Hybridizing Fabrications of Gd-CeO2 Thin Films Prepared by EPD and SILAR-A plus for Solid Electrolytes

Abstract

Thin films of gadolinium-doped ceria (GDC) nanoparticles were fabricated as electrolytes for low-temperature solid oxide fuel cells (SOFCs) by combining electrophoretic deposition (EPD) and the successive ionic layer adsorption and reaction-air spray plus (SILAR-A+) method. The Ce1-xGdxO2-x/2 solid solution was synthesized using hydrothermal (HY) and solid-state (SS) procedures to produce high-quality GDC nanoparticles suitable for EPD fabrication. The crystalline structure, cell parameters, and phases of the GDC products were analyzed using X-ray diffraction. Variations in oxygen vacancy concentrations in the GDC samples were achieved through the two synthetic methods.

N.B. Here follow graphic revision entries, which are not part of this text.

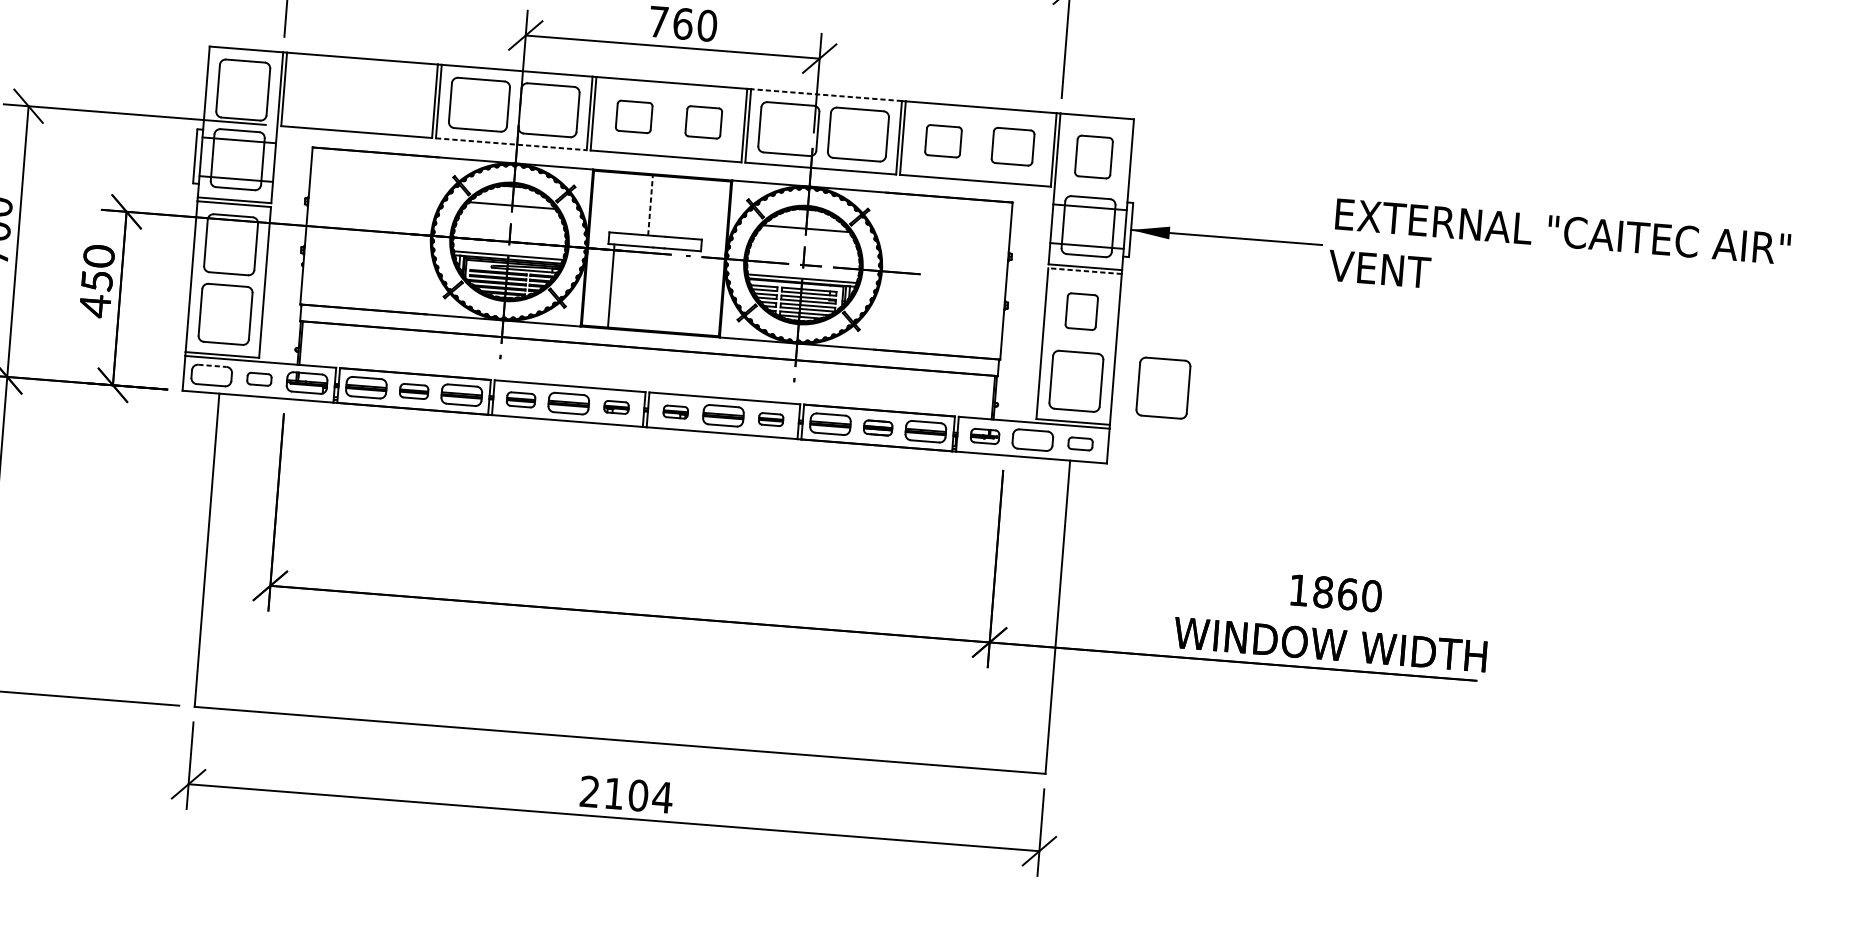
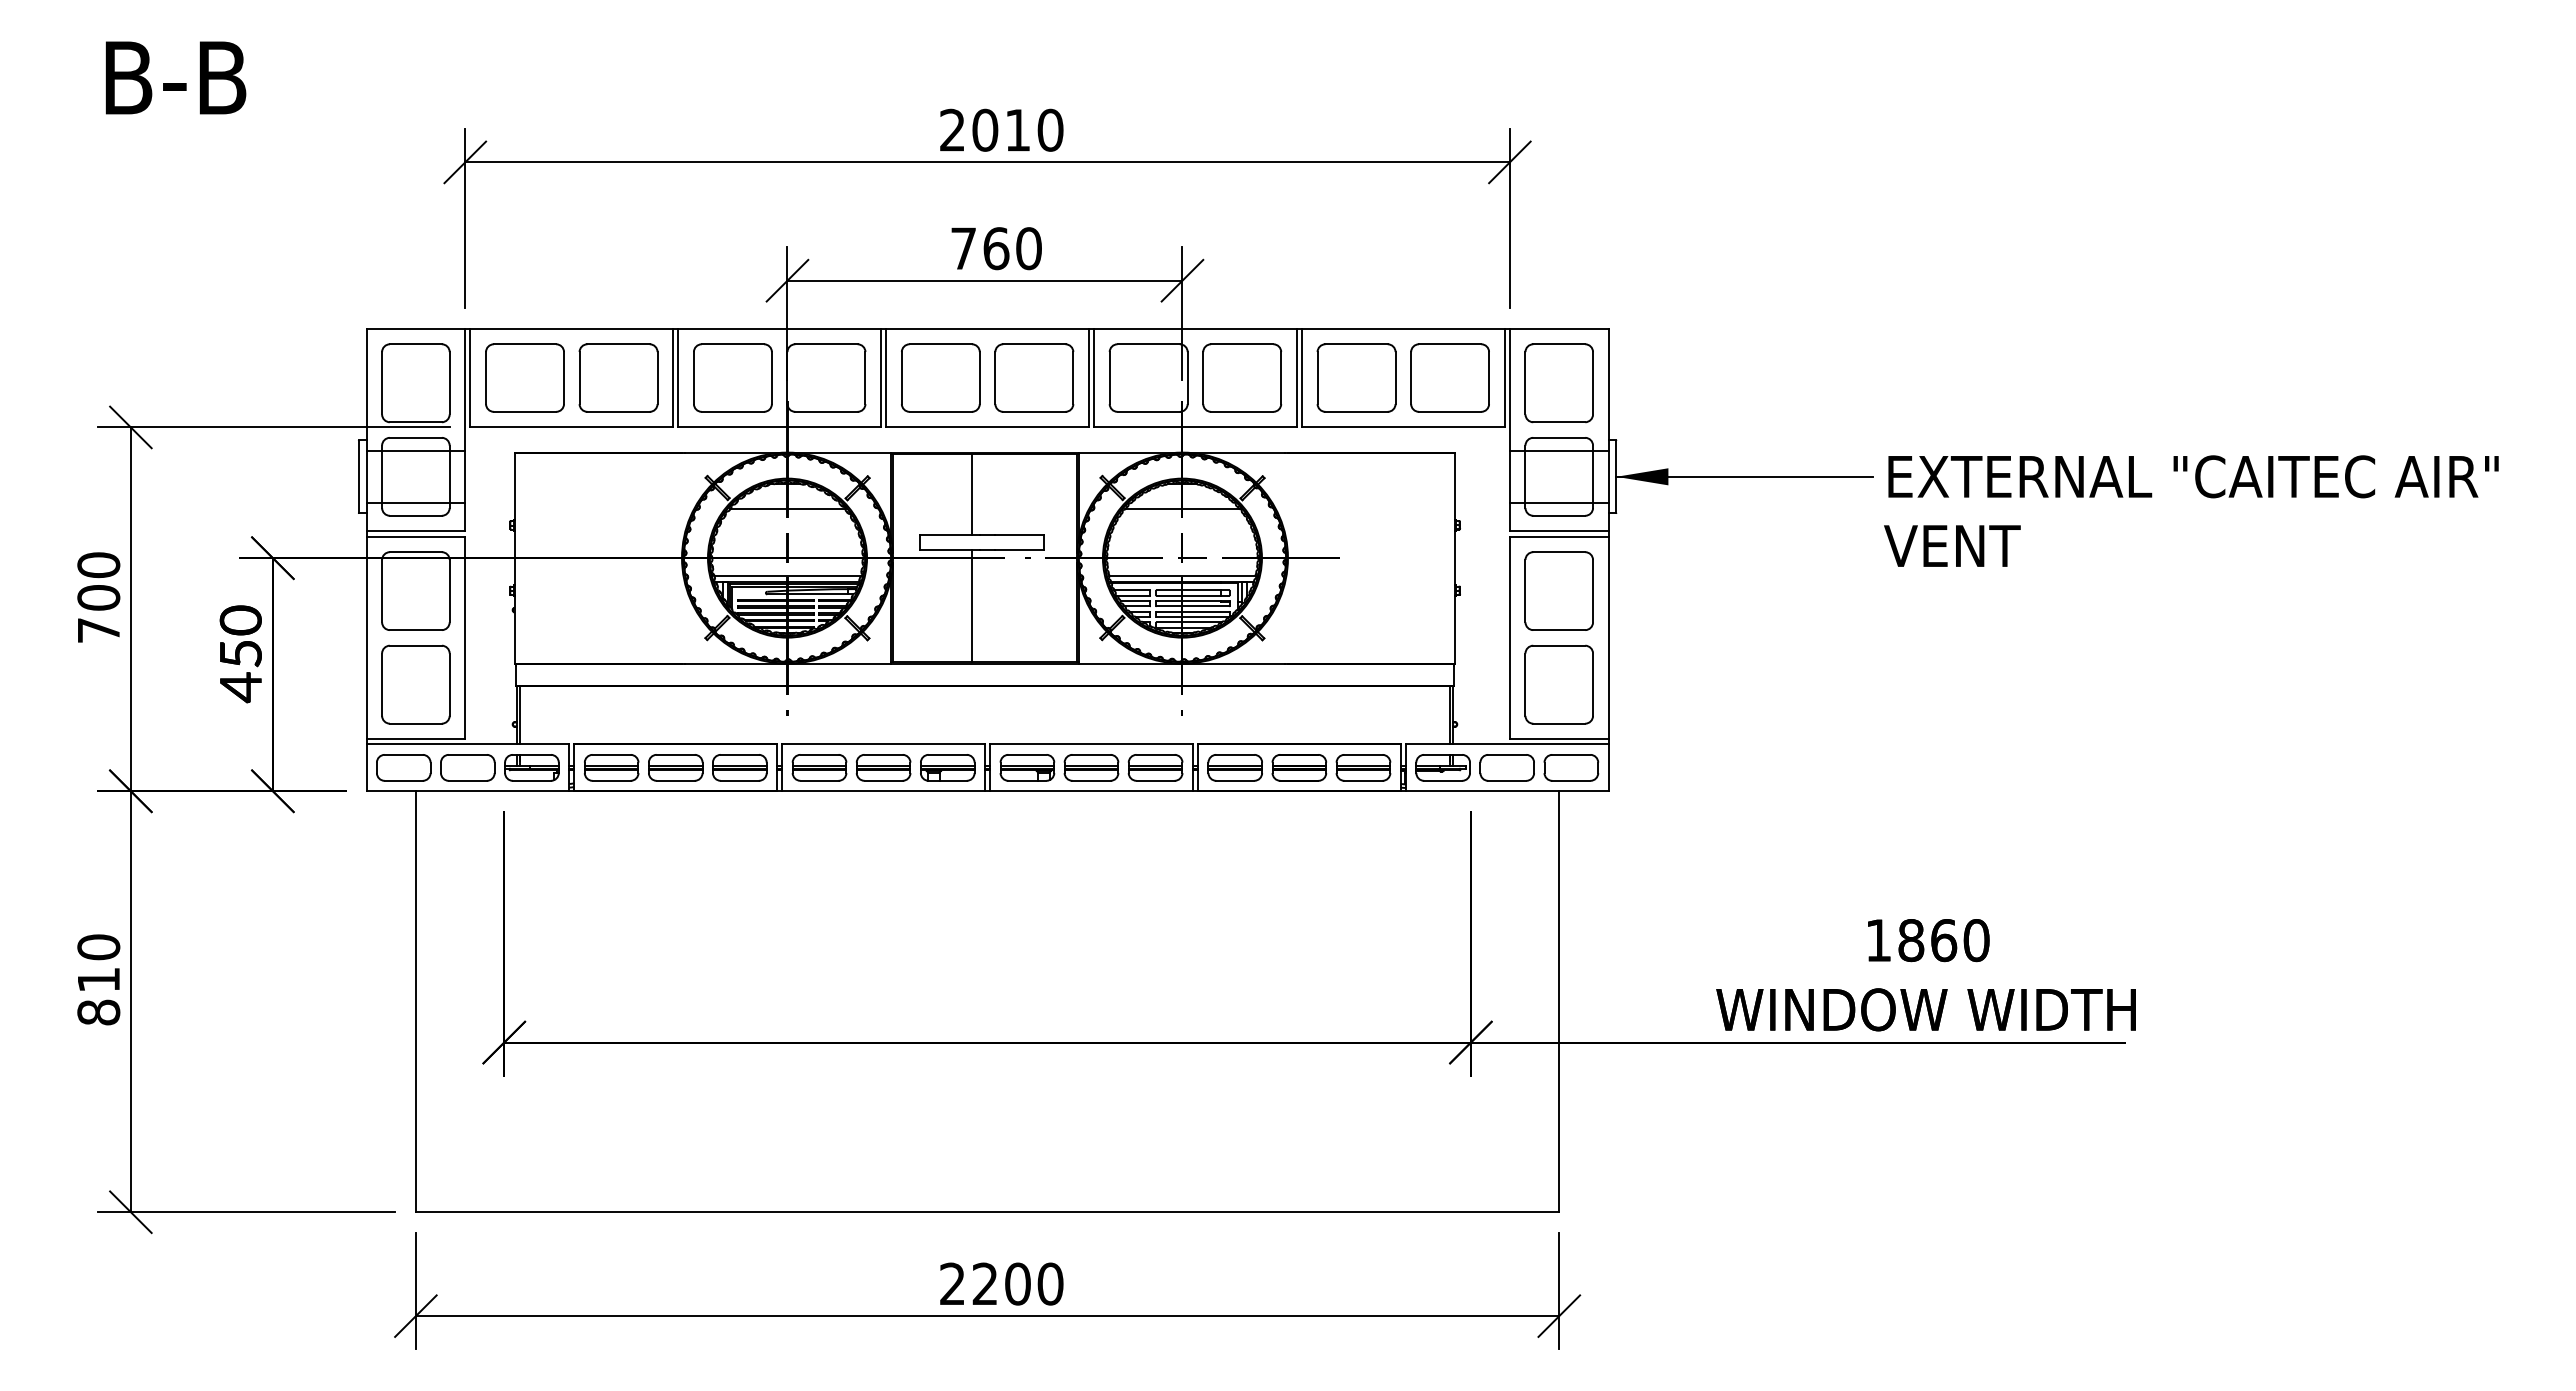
part: (324, 92) -> (524, 377), added
line: (825, 94) -> (1194, 328), dashed -> solid
part: (394, 97) -> (618, 377), added
part: (633, 116) -> (940, 377), size x1.67
part: (703, 122) -> (1034, 377), size x1.67
part: (943, 140) -> (1356, 377), size x1.67
line: (511, 144) -> (780, 427), dashed -> solid
part: (1012, 146) -> (1449, 377), size x1.43
part: (1093, 157) -> (1558, 383), size x1.43
line: (650, 205) -> (971, 494), dashed -> solid
text: (1559, 256) -> (2191, 510), moved
line: (1084, 271) -> (1558, 536), dashed -> solid
line: (610, 286) -> (971, 606), moved
part: (1081, 311) -> (1558, 590), size x1.67
line: (213, 365) -> (404, 754), dashed -> solid
part: (259, 379) -> (467, 767), size x1.67
part: (1162, 387) -> (1675, 684), removed
part: (413, 391) -> (675, 767), size x1.43
part: (521, 399) -> (819, 767), size x1.43
part: (616, 407) -> (947, 767), size x1.67
part: (675, 411) -> (1027, 767), size x1.67
part: (771, 419) -> (1155, 767), size x1.67
part: (878, 427) -> (1299, 767), size x1.43
part: (984, 436) -> (1442, 767), size x1.43
part: (1080, 443) -> (1571, 767), size x1.67
text: (638, 795) -> (1018, 1283), 2104 -> 2200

The ionic conductivities of pressed pellets from the HY, SS, and commercial G0.2DC samples, measured at 150 degrees C, were 0.6 x 10-6, 2.6 x 10-6, and 2.9 x 10-6 S/cm, respectively. These values were determined using electrochemical impedance spectroscopy (EIS) with a simplified equivalent circuit method. The morphologies of G0.2DC thin films prepared via EPD and SILAR-A+ processes were characterized, with particular attention to surface cracking. Crack-free GDC thin films, approximately 730-1200 nm thick, were successfully fabricated on conductive substrates through the hybridization of EPD and SILAR-A+, followed by hydrothermal annealing. EIS and ionic conductivity (1.39 x 10-9 S/cm) measurements of the G0.2DC thin films with thicknesses of 733 nm were performed at 300 degrees C.